Désintérêt pour le nucléaire, réouverture des centrales à charbon, embargo sur le pétrole russe, voitures électriques pour tous… Pour l’Union européenne, l’hypothèque de l’avenir est peu de chose au regard du chavirant bonheur de se faire passer pour les sauveurs « verts » de l’humanité. Auteur de passionnants documentaires, Éoliennes : du rêve aux réalités et Nucléaire : une énergie qui dérange, Charles Thimon nous offre un tour d’horizon de nos démissions.
En décembre 2008, les chefs d’États européens adoptèrent un plan d’action dit « Énergie et Climat » qui se fixait quantité d’objectifs ambitieux où figurait notamment celui d’atteindre 20 % d’énergies renouvelables dans chaque pays à l’horizon 2020. En dépit du fait qu’elle disposait déjà à l’époque d’une électricité aussi décarbonée que celle qu’envisage d’atteindre l’Allemagne en 2050, la France n’a depuis eu de cesse d’épouser l’agenda d’une politique contraire à ses intérêts. Soucieuse de « réussir » sa présidence du Conseil, elle accepta de confondre « décarboné » et « renouvelable ». La catastrophe de Fukushima en 2011 fit le reste. L’Allemagne et la plupart des médias se permirent alors de formuler un pari qui se confondait avec une espérance : le nucléaire devait être rangé au rang des antiquités. Peu importe qu’aucun décès du fait des radiations ne fut à déplorer, un itinéraire de substitution était tracé : les énergies renouvelables allaient permettre d’en finir avec tout ce qui fume… La physique et les experts avaient beau mettre en garde sur les risques majeurs que représentait une politique visant à se passer de moyens de production disponibles à la demande, rien n’y faisait, l’avenir devait s’annoncer vert… sans que jamais n’en soient définis les termes.

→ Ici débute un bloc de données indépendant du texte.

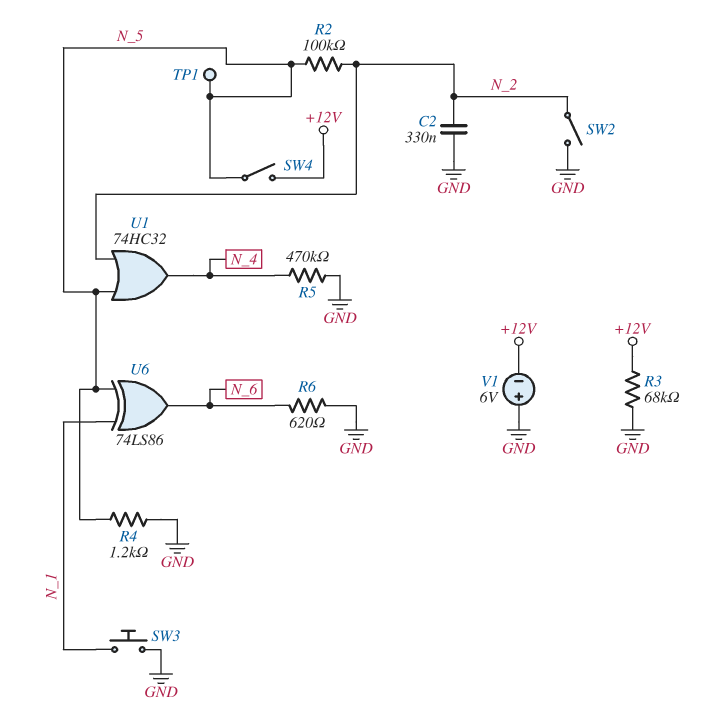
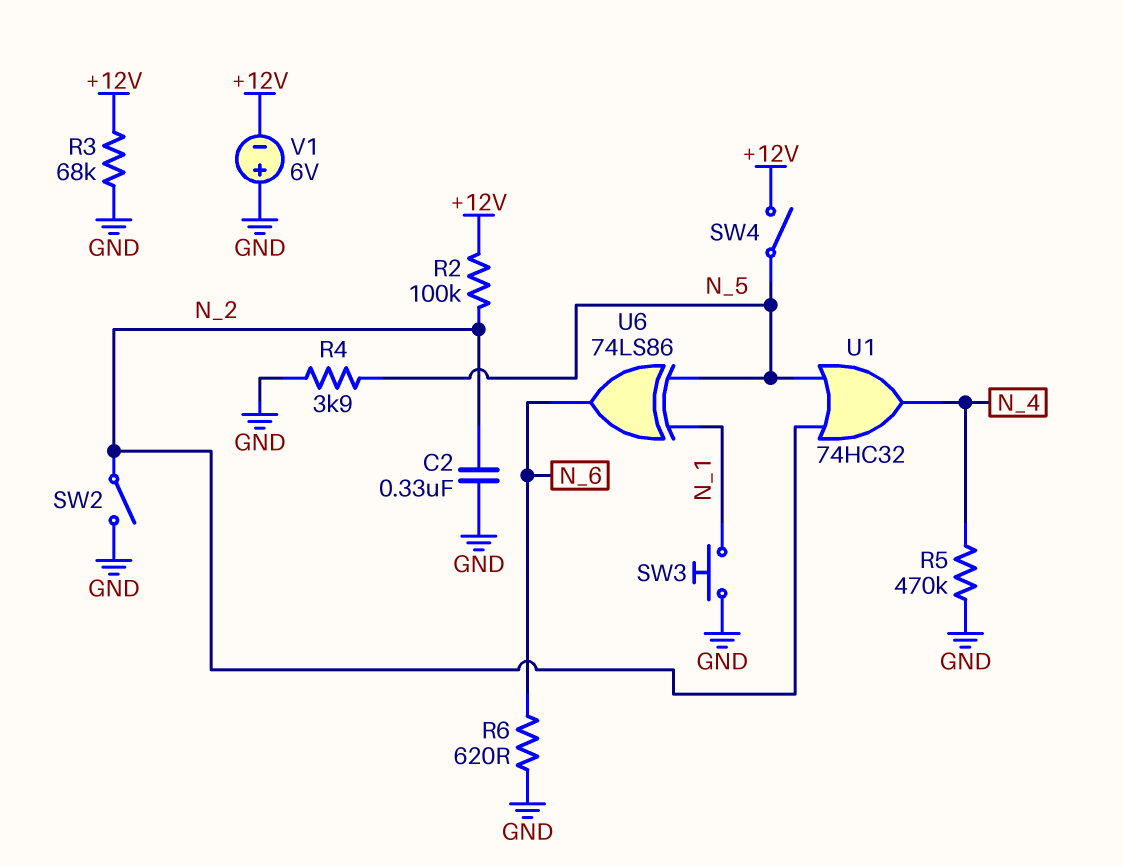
R2: 100k (N_2, N_5) -> 100k (+12V, N_2)
R4: 1.2k (GND, N_5) -> 3.9k (GND, N_5)
TP1: test point (N_5) -> none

Le charbon, nouvelle arme antirusse
Aujourd’hui, l’Europe se trouve en état de sous-production électrique et doit un peu partout rouvrir ses centrales au charbon pour compenser ses manques. Et alors qu’on nous promettait un marché européen libéralisé qui ferait baisser les prix, depuis quinze ans les factures des particuliers n’ont cessé de flamber, frappant les foyers les plus vulnérables. En coulisse, les gaziers avaient depuis longtemps pris la mesure de l’équation. Sachant qu’aucune rupture technologique majeure n’aurait lieu sur le stockage et que le vent et le soleil ne suffiraient pas à assurer la demande, ils ont su se rendre incontournables. Après d’intenses négociations, la taxonomie européenne leur a même, depuis le 1er janvier 2021, permis de se parer du doux épithète d’énergie de « transition». Le nucléaire en a également hérité, nonobstant le fait qu’il émet quarante fois moins de CO2 par kWh produit…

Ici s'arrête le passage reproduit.